A differential equation $y^{\prime \prime}+\dfrac{y^{\prime}}{z}=0$ with the initial conditions $y(1)=0$ and $y^{\prime}(1)=1$. Power series approach will lead writing $y = f(z)$ as a series centered at $z = 1$. The solution (given) is the well-known complex-logarithm series $$f(z):=\sum_{j=1}^{\infty} \frac{(-1)^{j-1}(z-1)^{j}}{j}$$
My Approach : The DE can be re-written as $f''(z)= - 1/z f'(z)$ with $f(1) = 0$ and $f'(1)=1$, it is a matter of finding the subsequent derivatives evaluated at $z=1$: $f''(1) = -1$ and using the quotient rule $$f'''(z) = \dfrac{-z f''(z) + f'(z)}{z^2} = -\dfrac{f''(z)}{z} + \dfrac{f'(z)}{z^2} \implies f'''(1) = -2$$ Continuing for the fourth derivative yields $$f^{(4)}(z) = -\dfrac{2}{z^3} f'(z) + \dfrac{2}{z^2} f''(z) - \dfrac{1}{z} f'''(z)$$
From these I don't see how to get the general expression $f^{(j)}(z) = (-1)^{(j-1)}/j$. Any help in resolving this issue is much appreciated.

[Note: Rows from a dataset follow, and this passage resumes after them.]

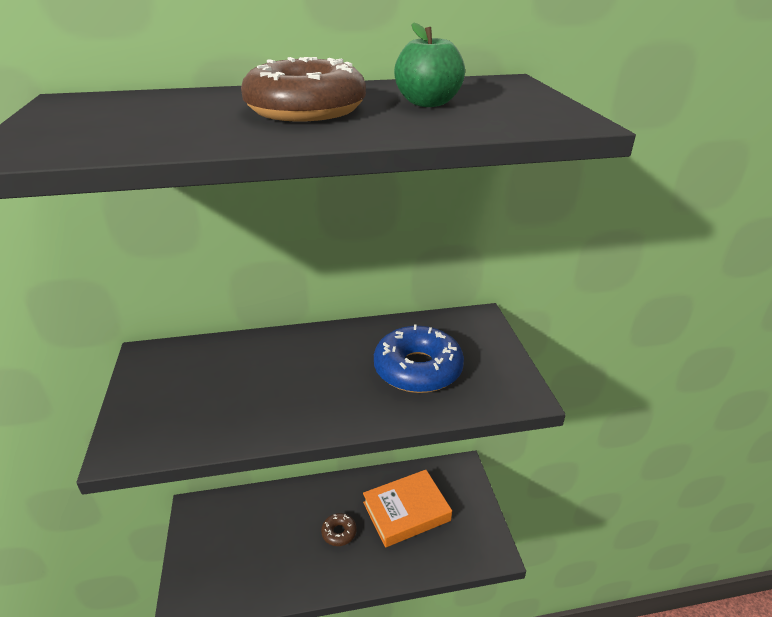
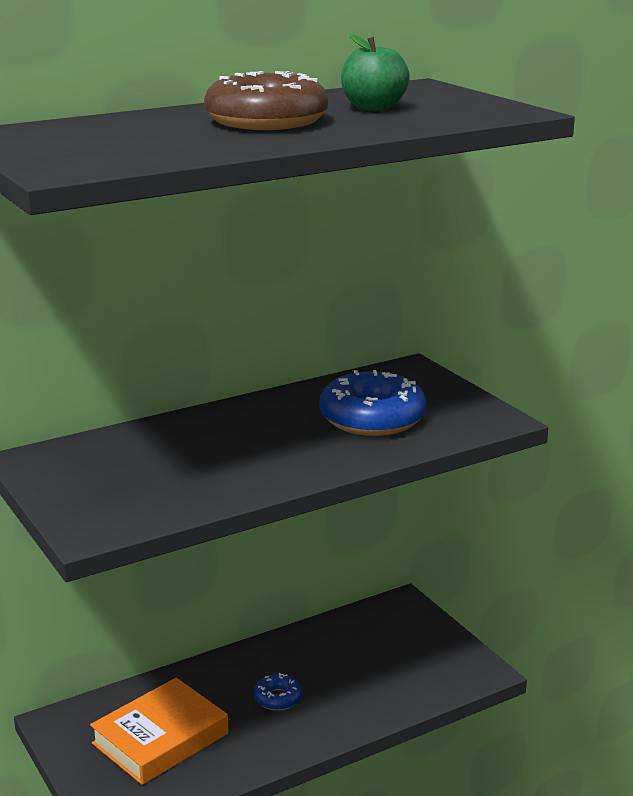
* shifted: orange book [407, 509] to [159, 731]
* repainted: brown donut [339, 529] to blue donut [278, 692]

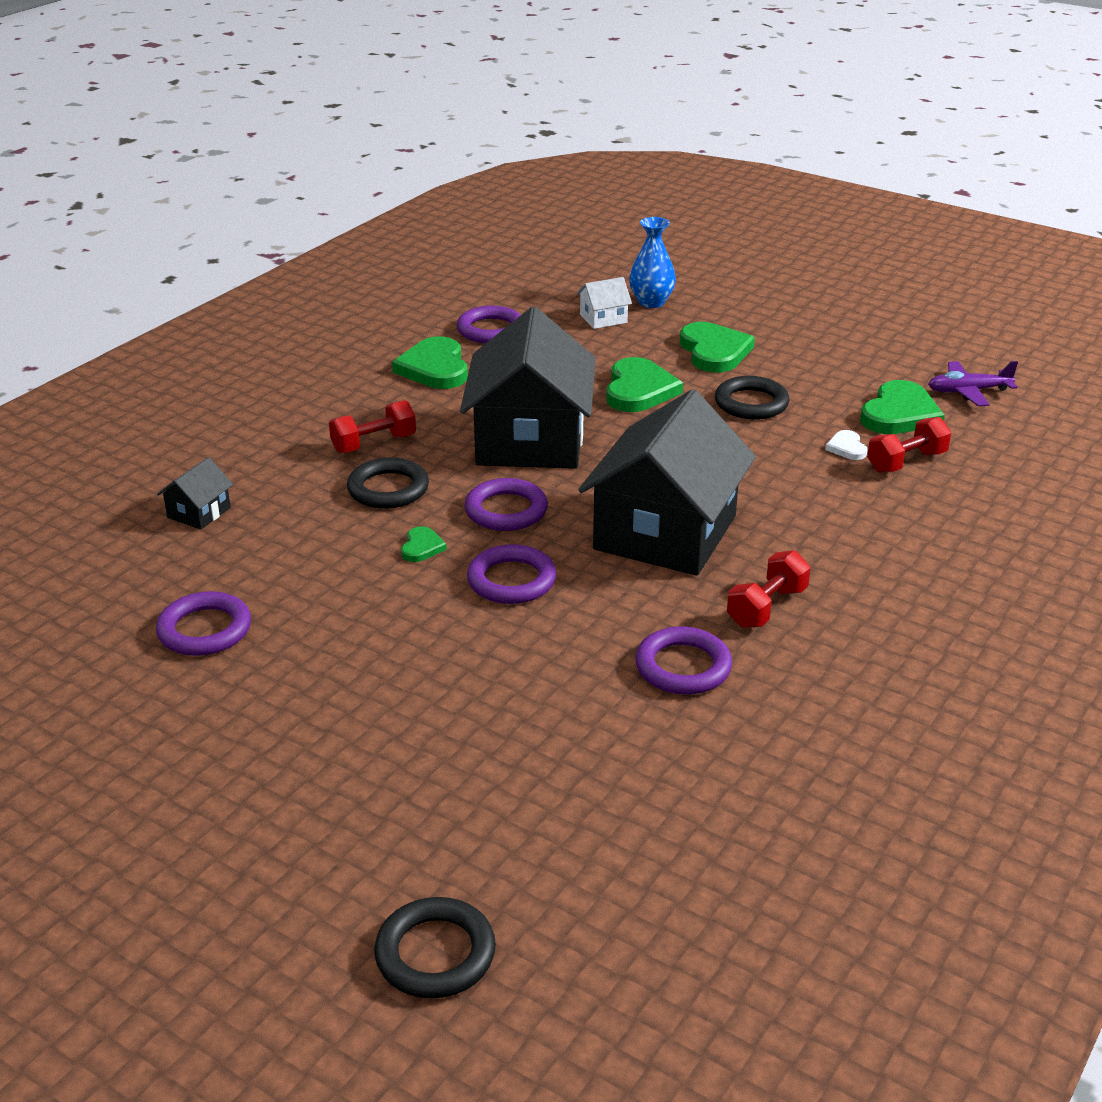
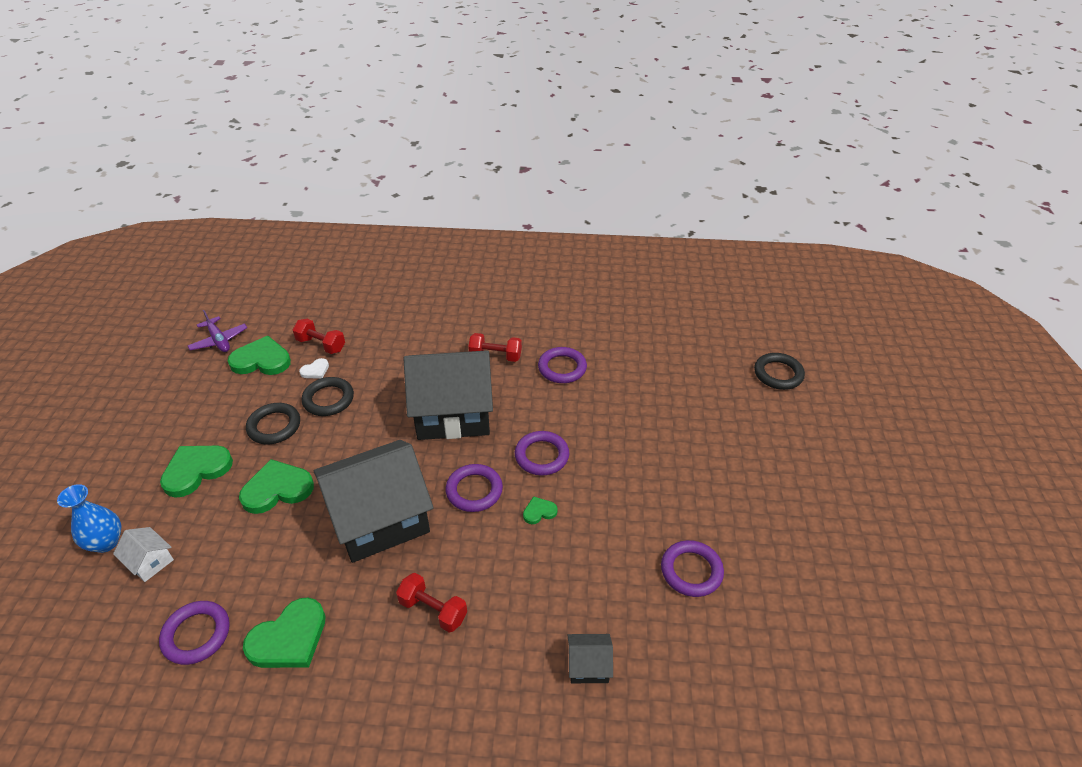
* shifted: black ring [388, 483] to [328, 396]

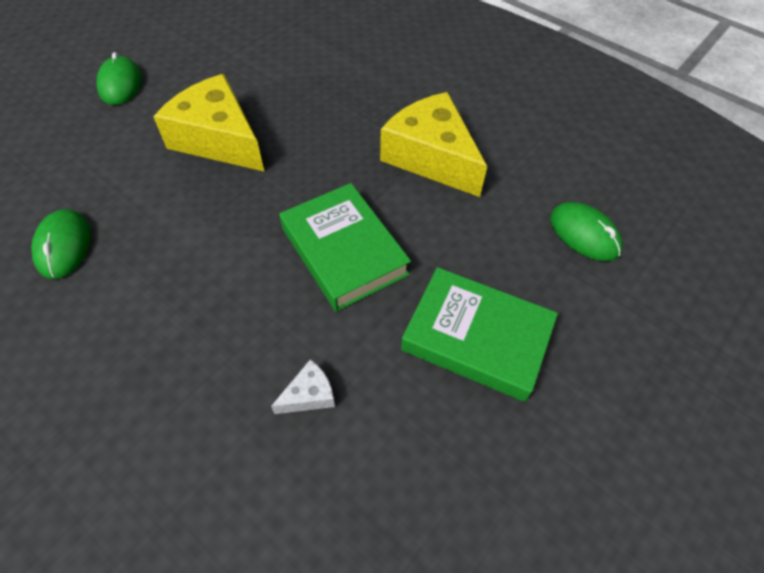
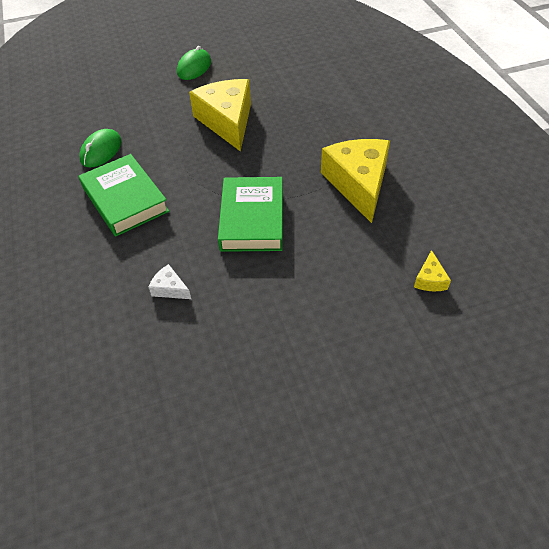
* shifted: green book [479, 334] to [123, 195]
* rotated: white cheese [303, 386] = [169, 281] 150 degrees counterclockwise
* swapped: green mouse [586, 231] to yellow cheese [432, 270]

It may help to write $z = t+1$, so you're looking for a series in powers of $t$. Moreover, since the equation only depends on $f'$ and $f''$, not $f$, write $f'(z) = g(t)$; you can integrate term-by-term at the end. Now write the equation as $$ 0 = z f''(z) + f'(z) = (t+1) g'(t) + g(t) $$ with $$g(t) = \sum_{j=0}^\infty c_j t^j,\ c_0 = f'(1) = 1$$ Next, what is the coefficient of $t^j$ in $(t+1) g'(t) + g(t)$?